By Anna Miceli, Songtrust Royalties Coordinator

Wikimedia Commons / https://commons.wikimedia.org/wiki/File:NYC_Times_Square_wide_angle.jpg

For the first time in more than a decade, the Grammy Awards will be returning to New York City for the airing of the 60th anniversary ceremony. The Grammy celebration had previously rotated its location in the 70’s, 80’s and 90’s, until 2004, when it resided in LA for the next 14 years.

The award show will be held at Madison Square Garden, the site of many legendary moments in New York City and music history. Madison Square Garden hosted the Grammy’s twice, in 2003 and 1997, and will be home to the 2018 ten day production.

The fight for the Grammys to return to New York City began in 2014, and flourished shortly after Julie Menin was appointed commissioner of the New York City Mayor’s Office of Media and Entertainment last February.

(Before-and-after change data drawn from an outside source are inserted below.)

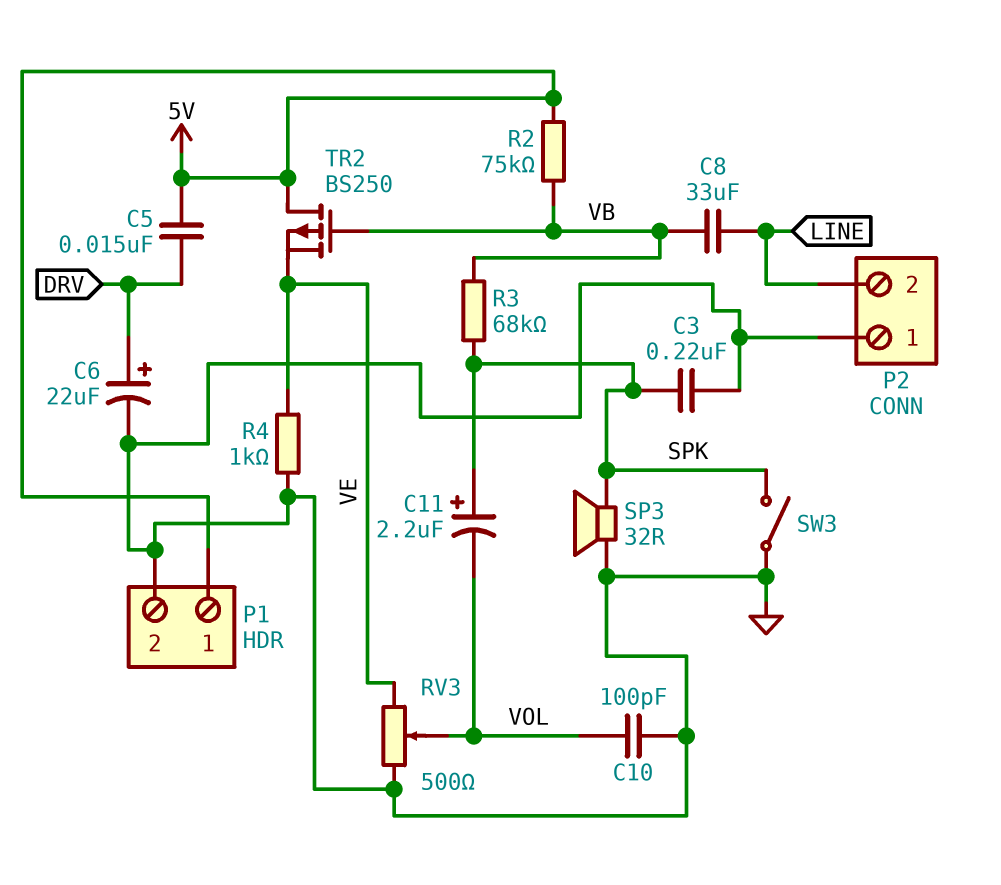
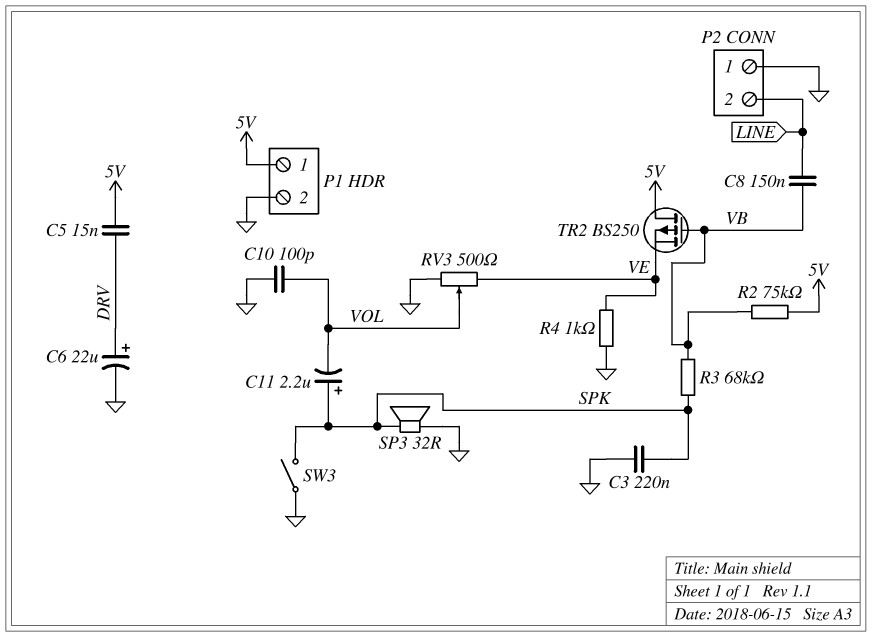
C8: 33uF (LINE, VB) -> 150nF (LINE, VB)

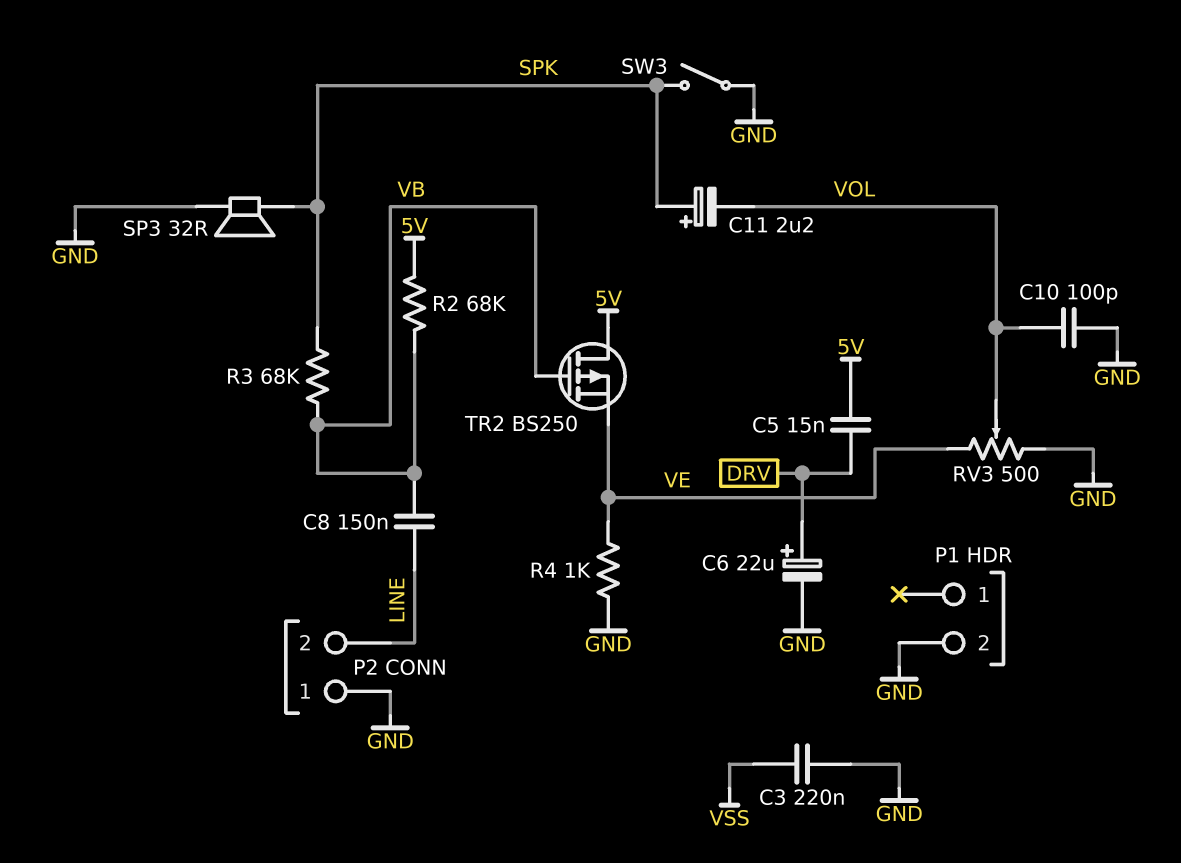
C3: 220nF (GND, SPK) -> 220nF (GND, VSS)
P1 pin 1: 5V -> none
R2: 75k (5V, VB) -> 68k (5V, VB)

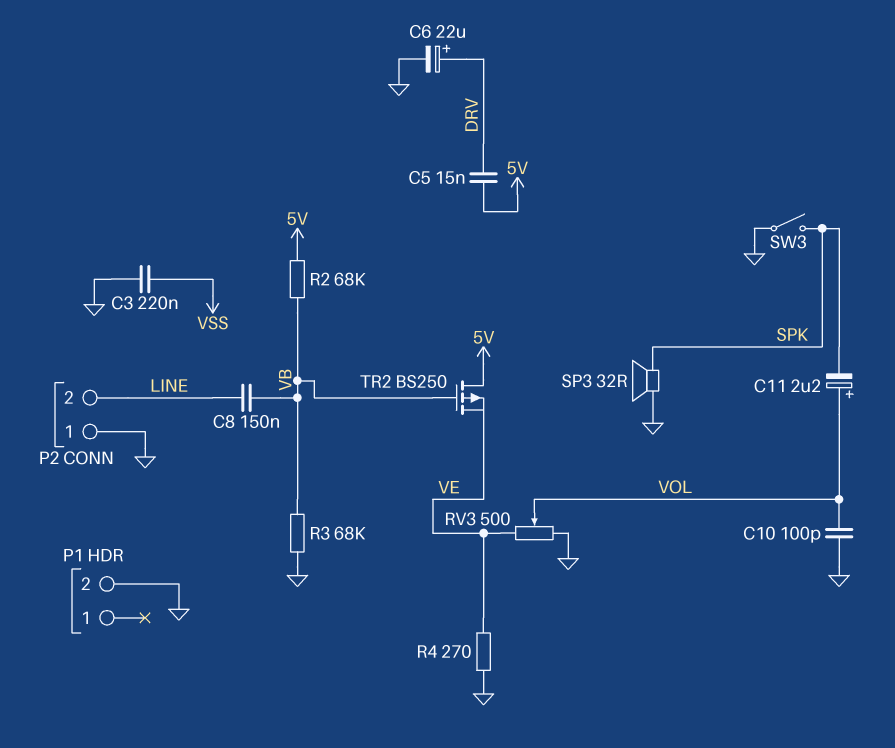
C11: 2.2uF (plus SPK, minus VOL) -> 2.2uF (plus VOL, minus SPK)
R3: 68k (SPK, VB) -> 68k (GND, VB)
R4: 1k (GND, VE) -> 270 (GND, VE)

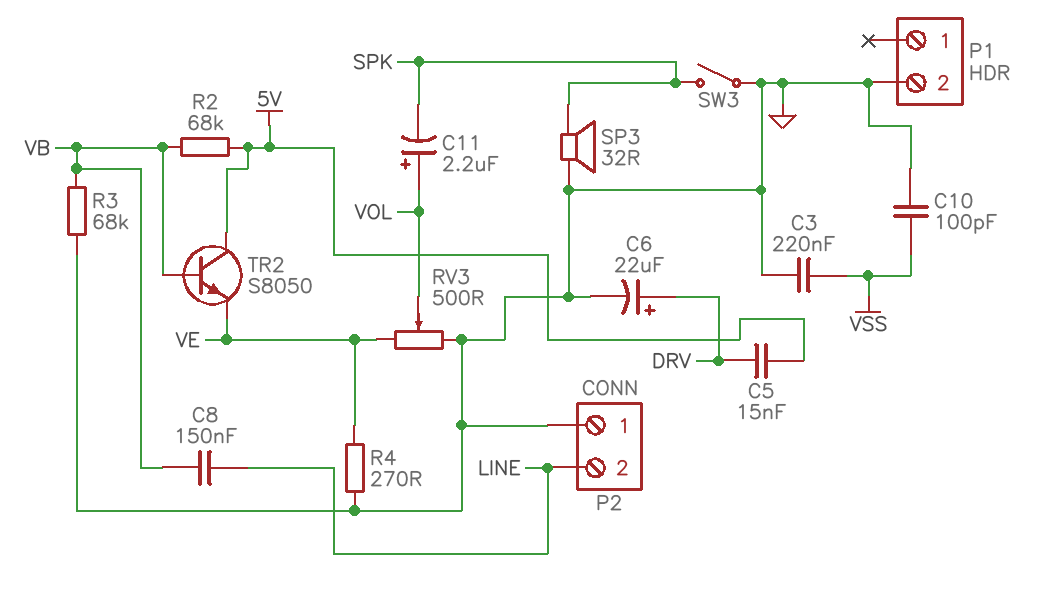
C10: 100pF (GND, VOL) -> 100pF (GND, VSS)
TR2: PMOS BS250 (G VB, D 5V, S VE) -> NPN S8050 (B VB, C 5V, E VE)

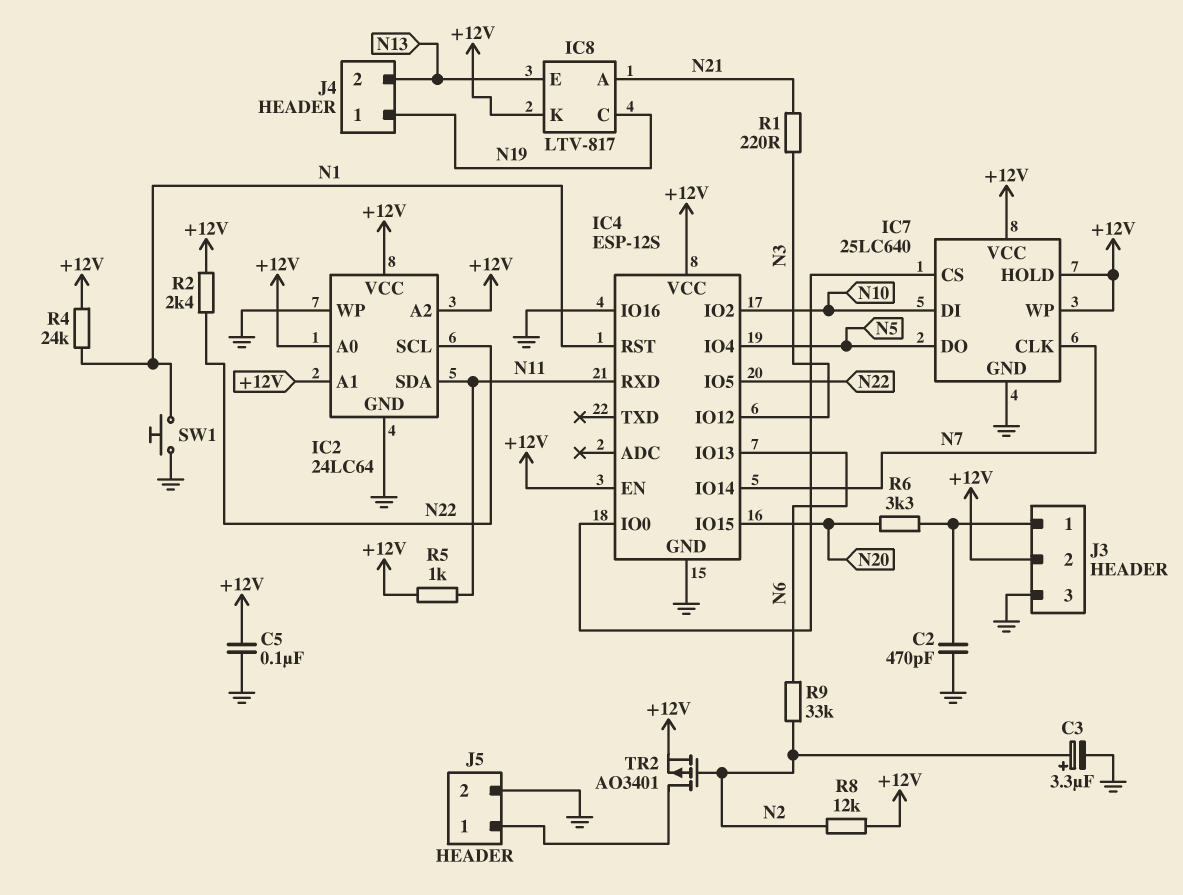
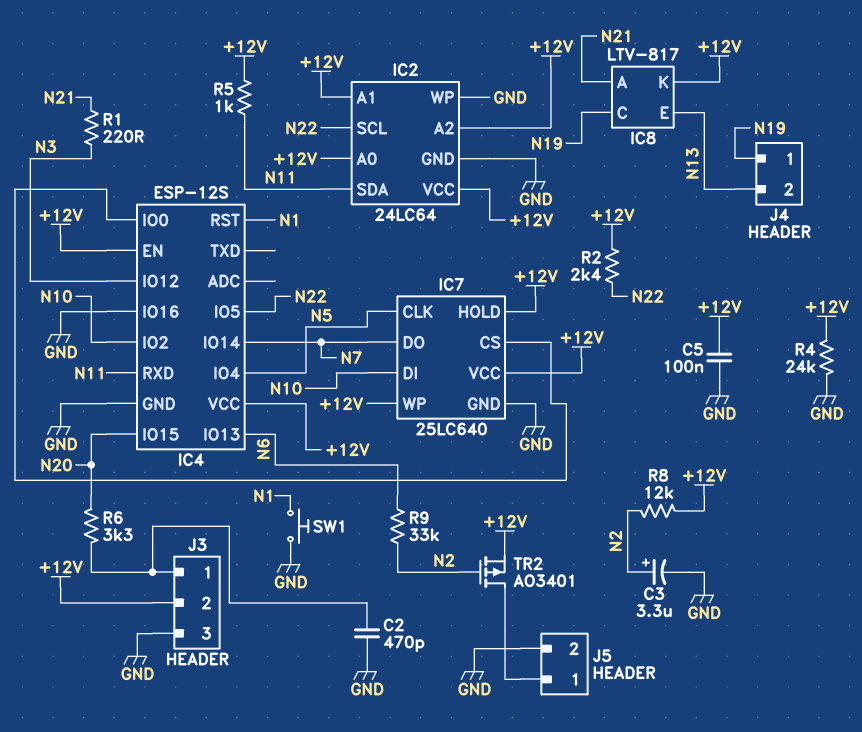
IC7 pin CLK: N7 -> N5
IC7 pin DO: N5 -> N7
R4: 24k (+12V, N1) -> 24k (+12V, GND)

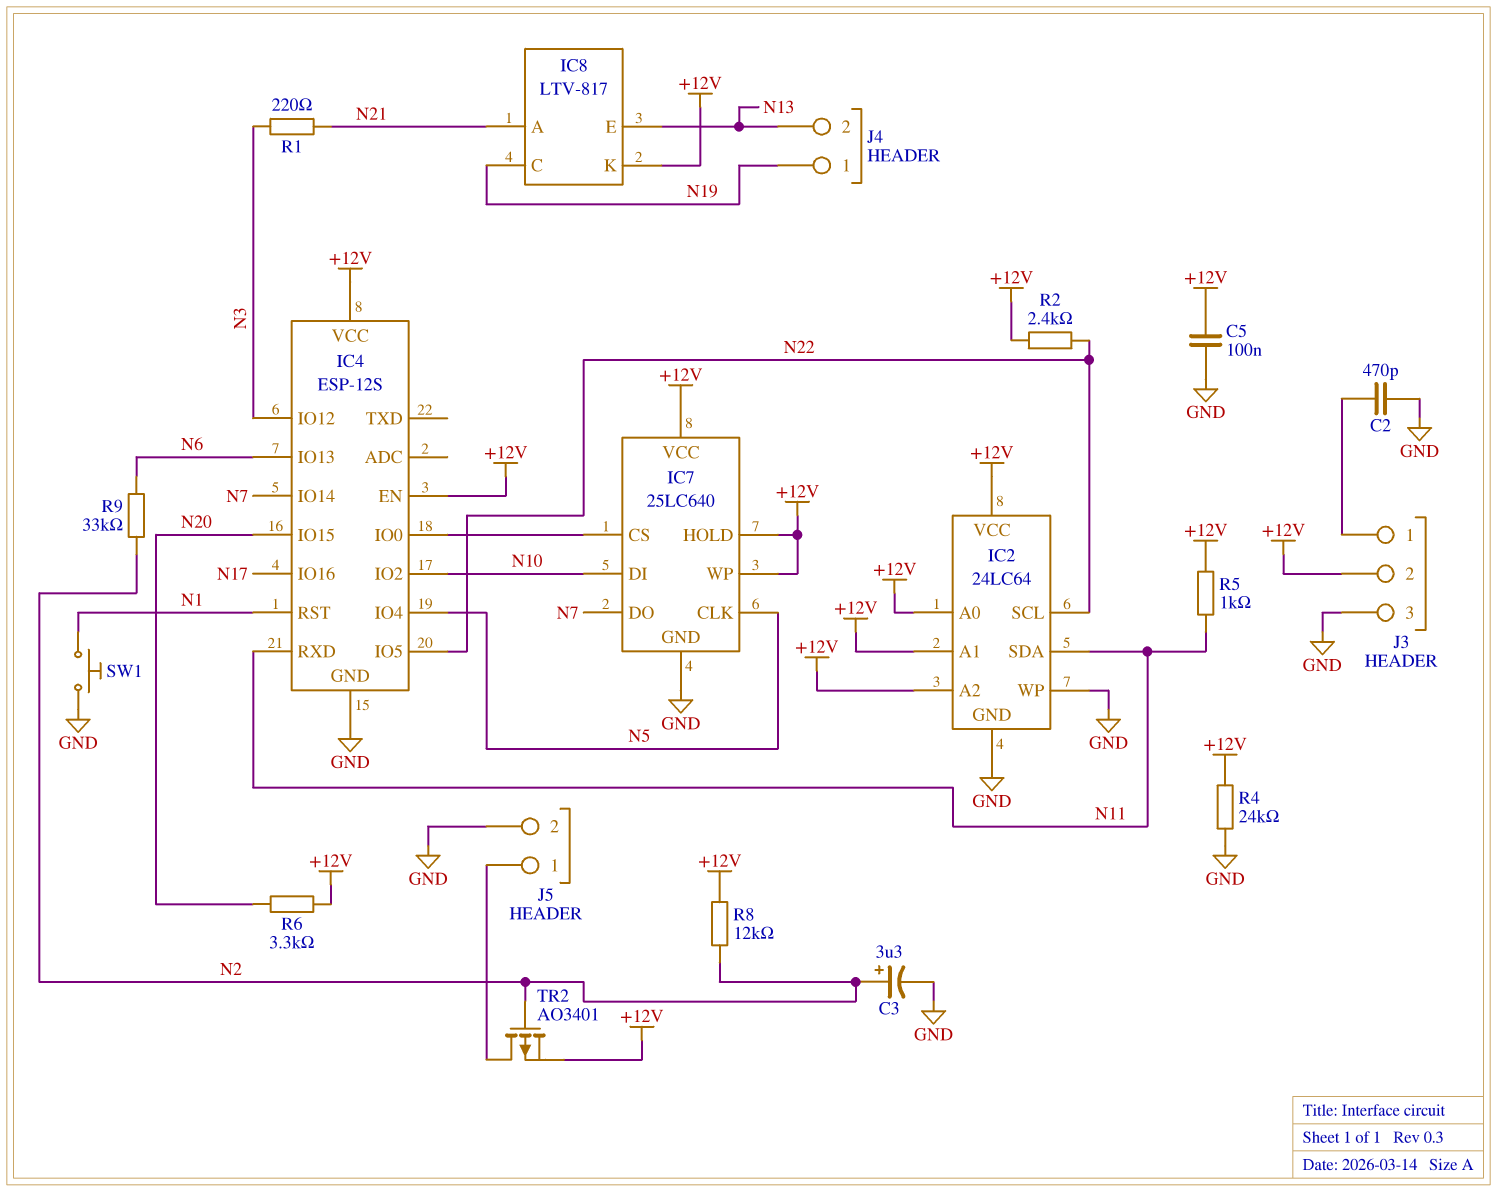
IC4 pin IO16: GND -> N17
R6: 3.3k (J3/1, N20) -> 3.3k (+12V, N20)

Julie Menin and her department worked hard to bring the celebration of music back to New York, and defray the costs associated with moving productions to the East Coast. Costs were successfully offset by the forming of a host committee, of which includes local unions, Adidas, and Downtown Music Publishing.

The 2018 New York Grammy location is an important part of the city’s new initiative to celebrate its diverse musical culture. The city announced that June will be the first-ever New York Music Month, celebrating with 30 days of concerts, workshops, and programs for music creators and appreciators alike. New York Music Month will be produced in partnership with New York Is Music, co-founded by Downtown Music Publishing and Songtrust CEO, Justin Kalifowitz.

Julie Menin stated, “Music has never been housed in any city agency before, so this is a real seismic change. We think people know the work we’ve done to negotiate to bring the Grammys back; we feel that, with our music industry report and New York Music Month, we’re going to continue to support the music industry.”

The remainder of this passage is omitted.